MOZIONE
(Rigetto sperimentazione del triennio professionale)
Il Collegio docenti del Lunardi, riunitosi in data 18 maggio 2004,
Esprime forte preoccupazione per il futuro dell’istruzione tecnica, perché:
· il passaggio degli istituti tecnici nel secondo canale della riforma implica la perdita definitiva di quel vasto patrimonio di ricerca e di innovazione didattica accumulato dalle sperimentazioni attuate negli istituti tecnici di Stato, nel corso degli ultimi decenni
· lo sviluppo e il successo dell’industria del nostro paese si è fondato proprio su quei tecnici e quei professionisti la cui formazione generale si vuole smantellare, riconducendola a mera acquisizione di un mestiere
· il ventilato declassamento degli istituti tecnici a istruzione e formazione professionale condanna il nostro modello di sviluppo a competere sul mercato globale a condizioni insostenibili (la sfida della qualità che hanno di fronte i sistemi produttivi si vince investendo in formazione e ricerca)

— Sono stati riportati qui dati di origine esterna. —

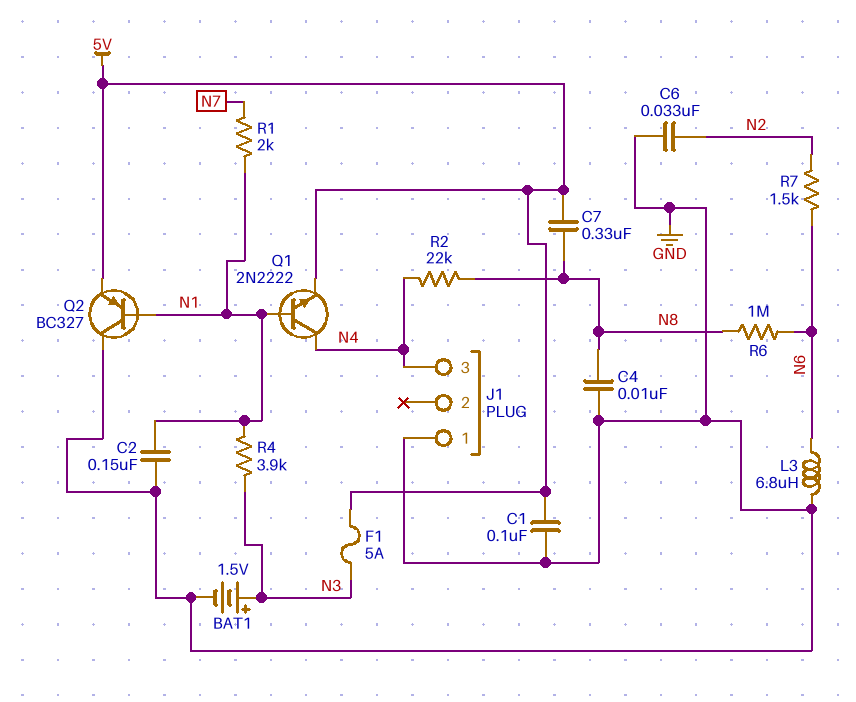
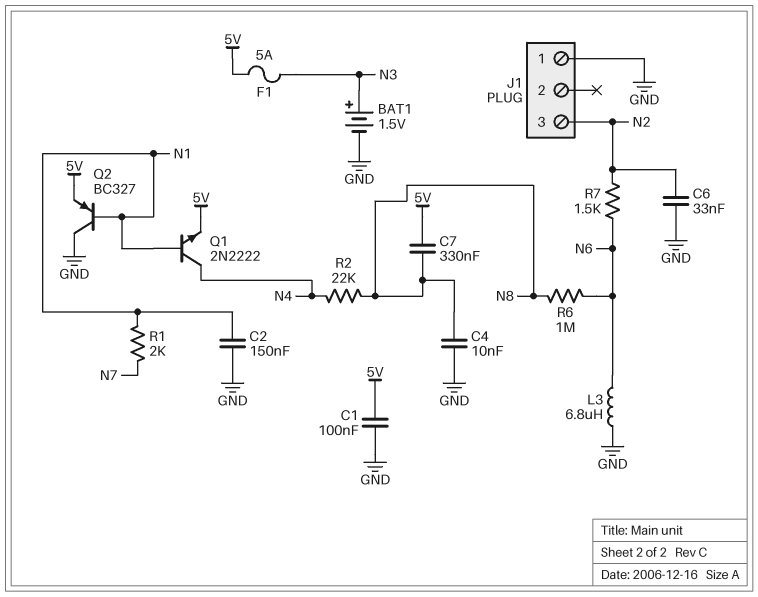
J1 pin 3: N4 -> N2
R4: 3.9k (N1, N3) -> none

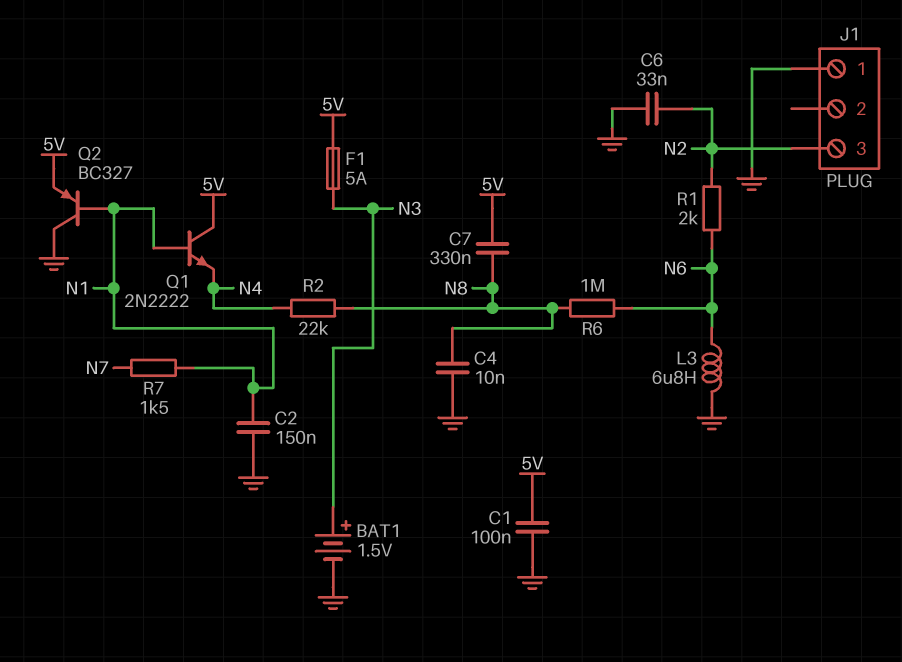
Q1: NPN 2N2222 (B N1, C N4, E 5V) -> NPN 2N2222 (B N1, C 5V, E N4)
R1: 2k (N1, N7) -> 2k (N2, N6)
R7: 1.5k (N2, N6) -> 1.5k (N1, N7)

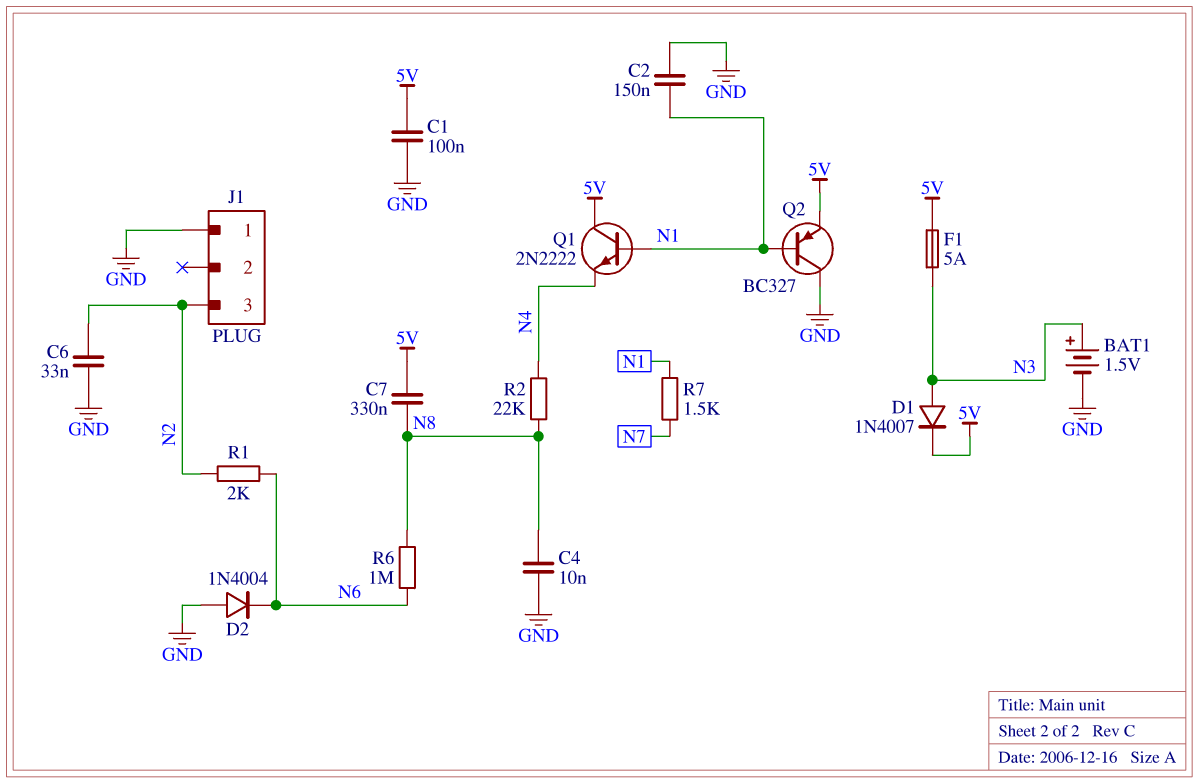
D1: none -> diode 1N4007 (A N3, K 5V)
D2: none -> diode 1N4004 (A GND, K N6)
L3: 6.8uH (GND, N6) -> none

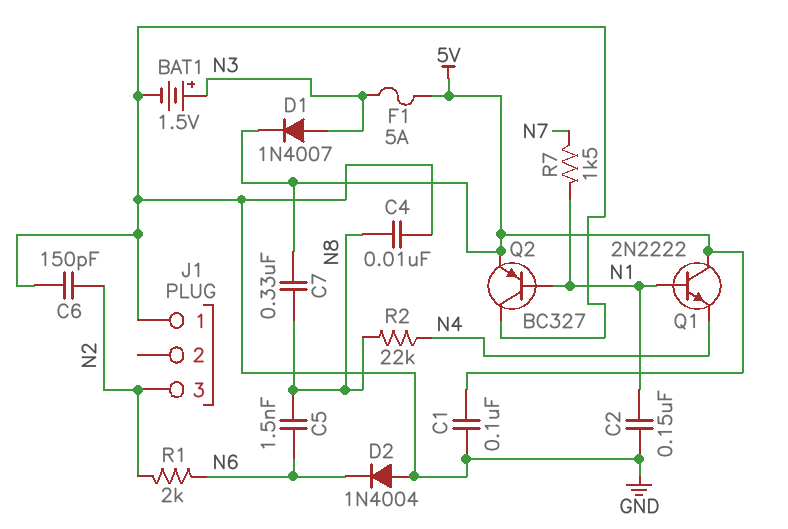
C5: none -> 1.5nF (N6, N8)
C6: 33nF (GND, N2) -> 150pF (GND, N2)
R6: 1M (N6, N8) -> none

· l’intenzione dichiarata di eliminare la realtà degli istituti tecnici, definita anche da Confindustria una delle perle della scuola italiana, annulla una esperienza dinamicamente e positivamente radicata sul tutto il territorio nazionale
· la riduzione dell’ istruzione tecnica, incardinata oggi su una cultura scientifica e tecnologia di buon livello oltre che sul saper critico, a percorsi professionali triennali di qualifica, non si muove nella direzione delle altre esperienze europee.
Auspica una scuola secondaria superiore di secondo grado che:
· mantenga l’unitarietà dei percorsi formativi
· garantisca pari opportunità ai ragazzi che lasciano la scuola media
· eviti gerarchie e divaricazioni tra saperi umanistici, scientifici e tecnologici
· comprenda percorsi che abbiano carattere liceale quanto a spessore culturale ed attitudine a sviluppare autonome capacità di giudizio
· assicuri un’adeguata acquisizione dei saperi di base, anche in sinergia con l’approccio ai saperi caratterizzanti, indispensabili per l’accesso alle professionalità
· eviti separazioni profonde tra licei e formazione professionale, consenta allo studente percorsi personalizzati e possibilità di recupero di scelte fatte in momenti in cui non si disponeva di tutte le informazioni utili per decidere della propria vita professionale
· sia connotata da percorsi didattici ispirati ai criteri del sapere, del fare, dell’agire, del riflettere criticamente, in modo da dare luogo a competenze e figura professionali in grado di percepire con immediatezza i mutamenti e di adattarsi al nuovo
Respinge la proposta di sperimentazione, perché:
· non appare in linea con l’identità, il ruolo, la funzione, la missione educativa, culturale e formativa che connotano la nostra istituzione scolastica
· È orientato nella direzione di un abbassamento del livello, della funzione e del ruolo degli istituti tecnici, aprendo la strada ad un percorso che porterà i nostri istituti in un canale minore, calibrato essenzialmente sul profilo dell’avviamento al lavoro
· Appare palese il tentativo di identificare surrettiziamente gli istituti da “regionalizzare”, da inserire strutturalmente nel secondo canale della prefigurata riforma, in un quadro dai contorni sicuramente vaghi e indefiniti.
· il preteso passaggio automatico degli istituti tecnici e professionali di Stato alle Regioni, appare fondato su una errata interpretazione del riformato Titolo V della Costituzione (non si dimentichi che gli articoli 33 e 117 della Costituzione attribuiscono allo Stato competenza legislativa esclusiva in merito alle norme generali sull’istruzione e ai livelli essenziali delle prestazioni).